Martin (47) und Johanna Emig (48) aus Teisendorf (Landkreis Berchtesgadener Land) unterstützen nach besten Kräften einen Landwirt bei Haus-, Stall- und Hofarbeit, der sich im Alter von über 70 Jahren ganzjährig um 17 Milchkühe, 20 Hühner, zwei Kälber, einen Hund, eine Katze, steile Wiesenhänge und viel Wald kümmern muss. Der Lohn für die Helfer: Ganz viel Dankbarkeit, unzählige schöne Erlebnisse in einer herrlichen Landschaft und tolle Lebenserfahrungen. „Es hat Spaß gemacht bei aller körperlichen Anstrengung, wir möchten wiederkommen“, sagten die Emigs unisono nach ihrer Rückkehr ins Berchtesgadener Land.
Bergbauernhilfe gibt es seit bald 30 Jahren
Wie kommt man auf die Idee, 14 Tage Urlaub zu opfern, An- und Abreise selbst zu bezahlen und für null Lohn doch recht hart am Hof zu arbeiten? „Der bayrische Rundfunk hat uns auf die Idee gebracht, es war eine 45-minütige Dokumentation über Südtirol im November letzten Jahres“, berichtet Martin Emig.

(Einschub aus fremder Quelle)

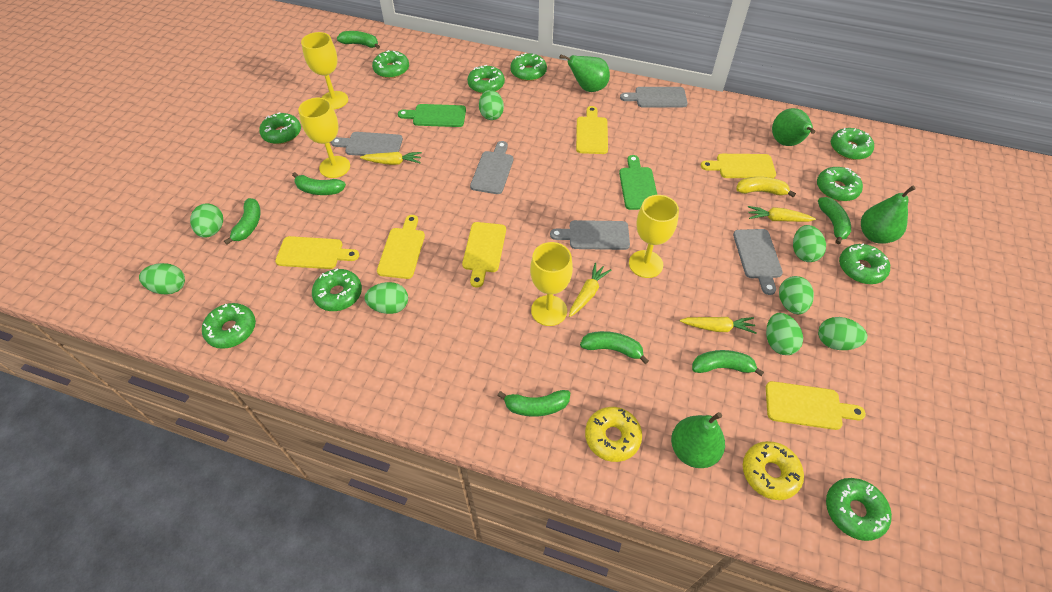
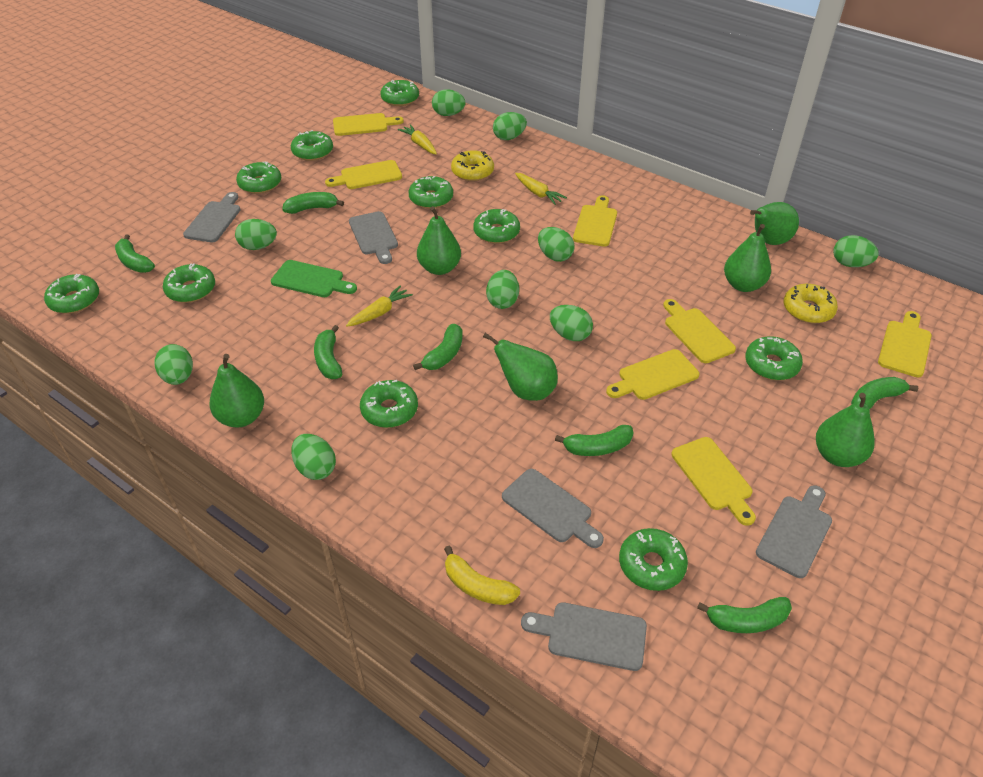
green cutting board: 2 -> 1
green egg: 8 -> 9
green pear: 4 -> 6
yellow carrot: 4 -> 3
yellow cutting board: 6 -> 7
yellow goblet: 4 -> 0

Er habe in dem Fernsehbericht viel über die „Südtiroler Bergbauernhilfe“ erfahren und sich mit seiner Frau über das Thema unterhalten, schließlich wurde auch um bayerische Helfer geworben.
Einen viertägigen Adventurlaub in Bozen nutzen die Emigs dann im Dezember, um Nägel mit Köpfen zu machen. Sie sprachen im Büro der Organisation in Bozen vor, ließen sich registrieren und schickten dann drei Monate später ihre Bewerbungsunterlagen los. Es dauerte nicht lange, da kamen die Vorschläge für sechs Höfe in Südtirol. “Wir konnten uns den Bauernhof aussuchen, jener im Sarntal sagte uns spontan zu und wir entschieden uns sofort“, erklärte Emig, der dann für Juni Urlaub einreichte, ebenso wie Ehefrau Johanna, die im Finanz-Controlling eines touristischen Betriebs in Teisendorf arbeitet. Informiert wurden natürlich auch gleich die beiden Kinder (21 und 18), die das Engagement sehr begrüßten.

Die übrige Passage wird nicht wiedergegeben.